The Mórrígan is most commonly associated with war and destruction; but she is actually a guardian Goddess of prophecy, magic, fate, territory and sovereignty, as well as foretelling doom, death or victory in battle.
We can see this quite clearly once we look properly at the Irish mythology that we have available to examine.
She sometimes appears as one of Na Mórrígna (plural term), some of whom are also called the Daughters of Ernmas; a group of Irish Goddesses including Macha, the Badb (Badhbh), Nemain, Anand, or Fea.
These may be aspects or sisters, however, the Morrigan also appears alone and independently, frequently throughout Irish Mythology.
Primary Sources for the Morrigan in Irish Mythology
Where possible, the titles below are also links to the primary source materials, and include appearances by various of Na Mórrígna.
Reading (or listening to) the original lore as we have it today is essential for getting an accurate view from a native perspective.
To this end, I have personally collated and made accessible (in written or audio formats) as much of the original materials as possible.
This work is ongoing, so please make sure you are subscribed to the Irish Pagan School mailing list (Click Here to Join), for updates and new resources as they happen.
- Cath Maige Tuired Cunga (the First Battle of Moytura)
- Cath Maige Tuired (the Second Battle of Moytura)
- Lebor Gabala Erenn (the Book of the Takings of Ireland)
- Banshenchus (the Lore of Women)
- Tain Bo Regamna (the Cattle Raid of Regamna)
- Tain Bo Cuailgne (the Cattle Raid of Cooley – linked article includes an audio reading playlist!)

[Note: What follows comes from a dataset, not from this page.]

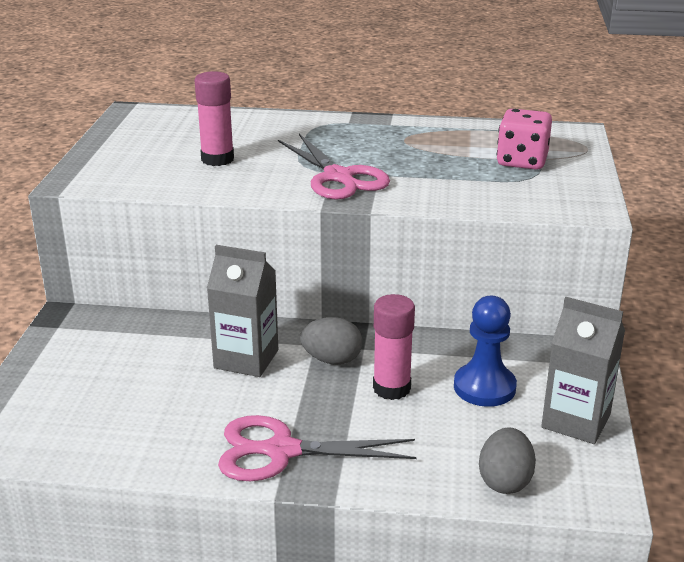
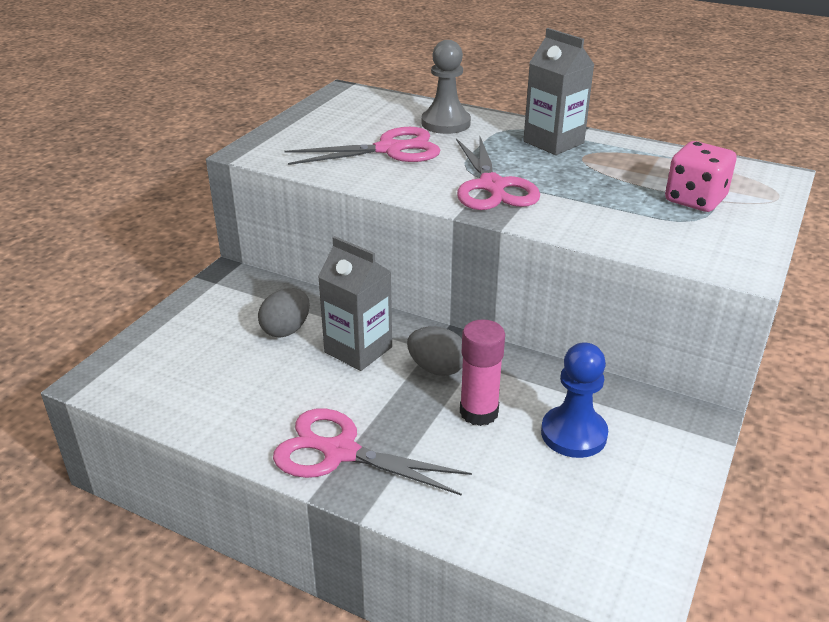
camera: 20 degrees right, 5 degrees up
(217, 159) = (389, 149): pink glue stick -> pink scissors
(257, 128) = (446, 123): none -> grey pawn
(505, 481) = (541, 544): grey egg -> grey egg (286, 330)
(576, 421) = (653, 496): grey carton -> grey carton (553, 142)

- Togail Bruidne Da Derga (the Destruction of Da Derga’s Hostel)
This is not a complete list of the primary source material in which the Mórrígan or her sisters appear, but it will give you an excellent start so you can begin to get to know them better, without having to look at them through a modern author’s lense.
Secondary Sources for the Morrigan in Irish Mythology
While familiarity with the primary sources is essential for understanding the Mórrígan in the proper context of her Irish Mythology, there are times when a little scholarly interpretation can also be useful.

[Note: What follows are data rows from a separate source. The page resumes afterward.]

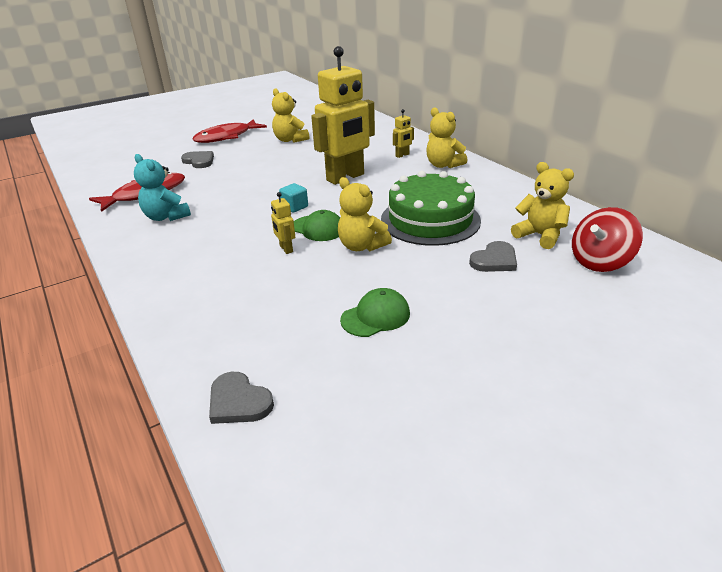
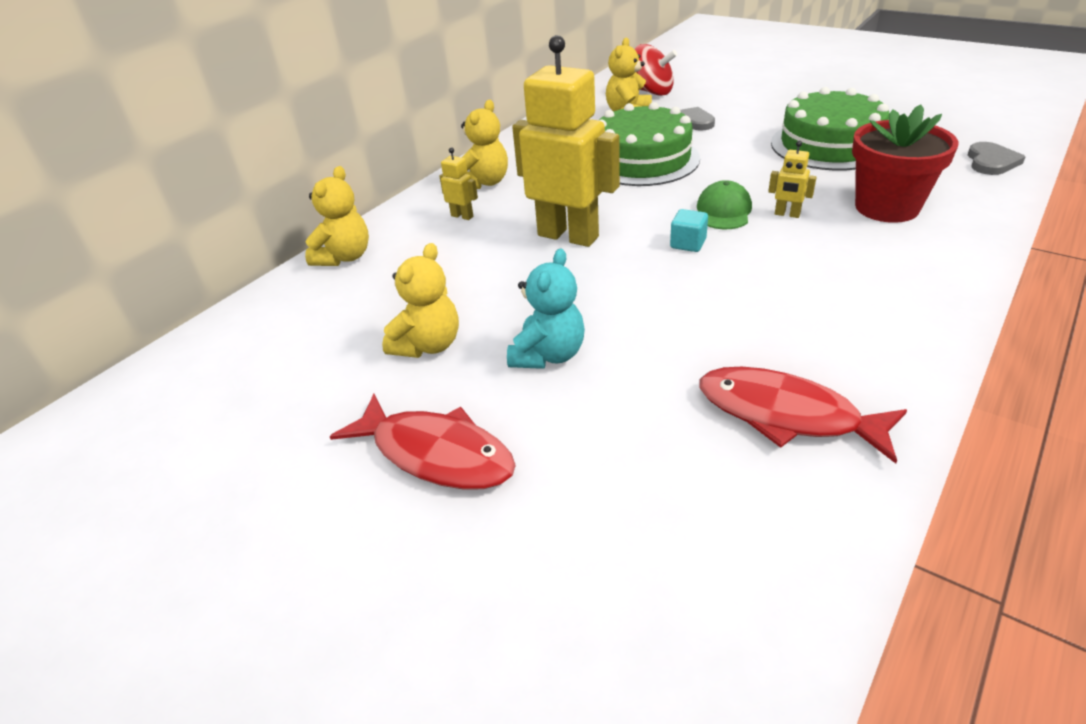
camera: 110 degrees left, 5 degrees up
(166, 217) = (825, 341): turquoise teddy bear -> turquoise teddy bear (548, 355)
(199, 161) = (597, 423): grey heart -> none
(244, 293) = (887, 207): none -> red flower pot
(286, 249) = (787, 214): yellow robot -> yellow robot turned 75 degrees clockwise
(361, 246) = (733, 178): yellow teddy bear -> yellow teddy bear (344, 257)
(375, 316) = (830, 145): green cap -> green cake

Here are some of my favourite secondary sources for a look at how some of the experts in the mythology and literature of Ireland view Na Mórrígna.
- Borsje, Jacqueline, “The ‘terror of the night’ and the Morrígain: shifting faces of the supernatural”, in: Ó Flaithearta, Mícheál [ed.], Proceedings of the Seventh Symposium of Societas Celtologica Nordica, Acta Universitatis Upsaliensis, Studia Celtica Upsaliensia 6, Uppsala: University of Uppsala, 2007. 71–98. (Link Here)

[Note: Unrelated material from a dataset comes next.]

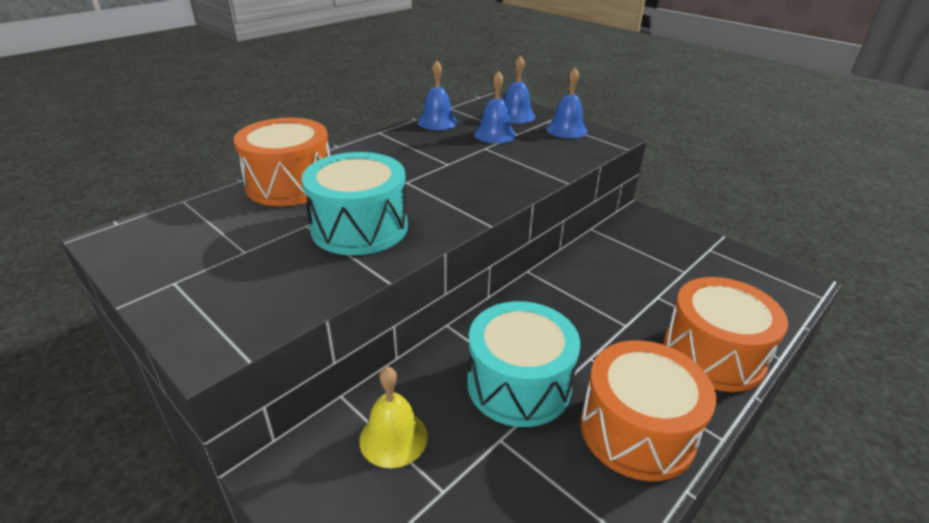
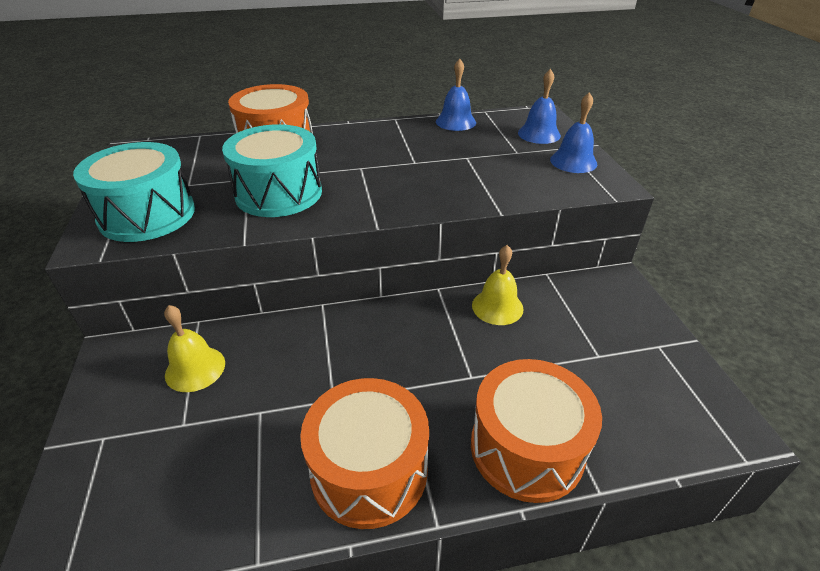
camera: 35 degrees right, 5 degrees up
(495, 134) = (493, 147): blue bell -> none
(518, 384) = (320, 378): turquoise drum -> turquoise drum (147, 215)
(585, 266) = (497, 307): none -> yellow bell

- Epstein, Angelique Gulermovich, “The Morrígan and the Valkyries”, in: Greppin, John, and Edgar C. Polomé (eds), Studies in honor of Jaan Puhvel, 2 vols, vol. 2: Mythology and religion, JIES Monograph 21, Washington, DC: Institute for the Study of Man, 1997. 119–150. Also called: War Goddess: The Morrígan and Her Germano-Celtic Counterparts. (Link Here)
- Clark, Rosalind, “The Great Queens: Irish goddesses from the Morrígan to Cathleen ní Houlihan”, Irish Literary Studies 34, Gerrards Cross: Colin Smythe, 1991. (Link Here)
- Carey, John, “Notes on the Irish War-Goddess”, Éigse 19:2 (1983): 263–275.
- Herbert, Maire, “Transmutations of an Irish Goddess.” In: The Concept of the Goddess, edited by Sandra Billington and Miranda Green, 141–51. London: Routledge. (Link Here)
- Olmsted, Garrett, “Morrigan’s Warning to Donn Cuailnge.” Études Celtiques 19: 165–71, 1982. (Link Here)
- Carmody, Isolde, “Poems of the Morrigan.” Story Archaeology Podcast, 2013.
Again, this is not a complete list of the secondary source material which examines the Mórrígan and her sisters, but it is a great start.
Studying the links above will give you a grounding in the materials we have available when we wish to get to know the Mórrígan as she appeared in the authentic Irish mythology.
I give it to you here to hopefully fight some of the shite that is perpetuated about this Irish Goddess, by folk who clearly haven’t done their homework!